The future will be ruled by people who slam energy drinks all night playing MMOs. I don't know whether to gleefully hope for such a future or cower in terror
The future will be ruled by people who slam energy drinks all night playing MMOs. I don't know whether to gleefully hope for such a future or cower in terror
The collectibles, achievements and other crap are there
for you to hunt down and open up new equipment of bonuses for a second play
though – yay, just like Mass Effect. Only, y’know, without ANY ACTUAL URGE to
play the game again, ever.
And, yeah – you’re going to give me more of Merle’s
backstory. Oh, yay. Because of all the characters on the Walking Dead, it’s the
Dixon brothers I care about? And I don’t want to spend a game LOOKING for
Merle or saving Merle! Where's my option to clonk him on the back of the head and feed him to Walkers?
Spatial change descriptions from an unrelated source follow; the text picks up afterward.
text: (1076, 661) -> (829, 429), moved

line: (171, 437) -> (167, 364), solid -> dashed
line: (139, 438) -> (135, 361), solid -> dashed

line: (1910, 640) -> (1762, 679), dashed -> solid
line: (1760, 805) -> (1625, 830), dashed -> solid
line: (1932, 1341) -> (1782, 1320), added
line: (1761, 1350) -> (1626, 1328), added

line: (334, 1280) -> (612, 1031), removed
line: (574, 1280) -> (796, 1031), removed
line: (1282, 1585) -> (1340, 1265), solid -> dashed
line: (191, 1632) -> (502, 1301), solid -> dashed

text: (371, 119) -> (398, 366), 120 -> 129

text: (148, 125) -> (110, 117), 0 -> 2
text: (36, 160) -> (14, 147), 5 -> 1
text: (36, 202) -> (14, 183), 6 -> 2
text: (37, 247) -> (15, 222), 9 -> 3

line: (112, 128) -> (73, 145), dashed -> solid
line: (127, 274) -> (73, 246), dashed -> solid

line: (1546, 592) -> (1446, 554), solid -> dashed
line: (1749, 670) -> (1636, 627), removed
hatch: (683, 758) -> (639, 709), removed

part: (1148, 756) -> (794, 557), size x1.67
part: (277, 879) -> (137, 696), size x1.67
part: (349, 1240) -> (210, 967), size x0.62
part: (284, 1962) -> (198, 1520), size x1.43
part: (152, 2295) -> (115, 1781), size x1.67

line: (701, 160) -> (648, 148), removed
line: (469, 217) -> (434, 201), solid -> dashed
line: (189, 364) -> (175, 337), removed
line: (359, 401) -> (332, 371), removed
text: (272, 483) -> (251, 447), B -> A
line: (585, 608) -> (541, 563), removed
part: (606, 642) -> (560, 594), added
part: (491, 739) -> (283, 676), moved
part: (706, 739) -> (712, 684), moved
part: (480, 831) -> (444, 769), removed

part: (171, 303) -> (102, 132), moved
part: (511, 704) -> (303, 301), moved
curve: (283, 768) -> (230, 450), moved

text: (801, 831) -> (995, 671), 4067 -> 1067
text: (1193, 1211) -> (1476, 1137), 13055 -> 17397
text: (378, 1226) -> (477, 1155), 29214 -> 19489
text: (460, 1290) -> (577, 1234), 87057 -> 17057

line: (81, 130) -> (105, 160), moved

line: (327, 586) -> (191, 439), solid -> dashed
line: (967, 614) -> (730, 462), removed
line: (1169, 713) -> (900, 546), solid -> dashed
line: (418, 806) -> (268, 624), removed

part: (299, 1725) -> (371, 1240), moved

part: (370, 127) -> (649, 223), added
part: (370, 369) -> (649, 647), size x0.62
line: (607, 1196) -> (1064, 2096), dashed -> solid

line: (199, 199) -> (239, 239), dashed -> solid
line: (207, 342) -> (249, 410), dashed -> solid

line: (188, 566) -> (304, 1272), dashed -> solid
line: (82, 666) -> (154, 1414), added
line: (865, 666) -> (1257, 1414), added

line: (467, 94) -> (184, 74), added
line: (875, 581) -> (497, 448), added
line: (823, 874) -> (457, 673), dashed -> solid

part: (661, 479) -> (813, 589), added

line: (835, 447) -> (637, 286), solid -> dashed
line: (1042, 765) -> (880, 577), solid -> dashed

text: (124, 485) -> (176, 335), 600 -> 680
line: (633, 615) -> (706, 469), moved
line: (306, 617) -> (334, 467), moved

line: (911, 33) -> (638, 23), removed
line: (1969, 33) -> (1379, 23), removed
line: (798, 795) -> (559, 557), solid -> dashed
This is another problem – it misses the point of the
Walking Dead. The whole point isn’t “argh zombies kill ‘em all” it’s about
character interaction and how people deal in a dystopia – you need to give us
more than killing zombies. And this isn’t something for the Walking Dead, it’s
something survival horrors in general understand – you need a story, or
character interactions, or a mystery – something. If you don’t and you’re going
for shoot ‘em up, you need more enemies, more bosses, more and different
weapons.
This doesn’t have that. The story is finding Merle and
getting to the point where the show starts – except we don’t even get there. We
meet characters along the way, but they’re names, brief cut scenes. There’s no
tension, there’s no real relationship, there’s none of the human side that
makes the Walking Dead the Walking Dead. In fact, part of the resource
management part of the game is deciding who to take with you when you have
picked up more party members than can fit in your vehicle. So you leave them
behind. Just the same as you’d drop weapons that don’t fit
Seriously? This is the Walking Dead. You don’t just “leave
someone behind” without at least 3 hours of angst, 30 minutes of crying, 15
minutes of yelled arguments and 5 minutes of Lori hallucinations! You don’t leave them beside the roadside like
discarded hammers because you’ve picked up a big axe instead! Seriously, I'm sat in an average sized sedan and have LEFT PEOPLE BEHIND, alone and surrounded by zombies because I can't possibly have more than three people in the back seat - what does Daryl take seatbelt safety REALLY seriously or something? And the person left behind doesn't make a sound, not a peep, we don't even say goodbye.
This is a zombie apocalypse. Leaving people behind because of the hard choices you have to make is supposed to MEAN something!
This is a zombie apocalypse. Leaving people behind because of the hard choices you have to make is supposed to MEAN something!
And they’re not even useful tools – they don’t fight with you or even talk to you – you send them out on missions to get supplies/fuel and they return with pretty much nothing. It’s not worth it. In fact the whole balancing your supplies and short inventory would be interesting if the shortages actually mattered. Ammo shortages seemed to be caused more by carrying capacity than shortage of availability – and besides, you use melee weapons most of the time anyway. Food isn’t for eating – it’s a health potion, and the only time you run short of them is if you play like Rambo or bother sending your companions out to feed chunks of themselves to Walkers in exchange for a tea cup of fuel and an energy drink. And if you run out of fuel your car stops and you have an automatic mission to collect fuel - which is just like every other random mission of randomness with the same limited maps, crappy textures et al. Nice idea – same with the different roads deciding to balance fuel consumption vs scavenging opportunities – but ultimately poorly executed since it’s pretty irrelevant anyway.
Am I really supposed to be this stoked about playing ZOMG
DARYL DIXON that I’m supposed to overlook the sheer crappiness of this game? I
am actually insulted that the people behind the show have so little respect for
their fanbase that they’ll allow the show’s name be taped on this crap.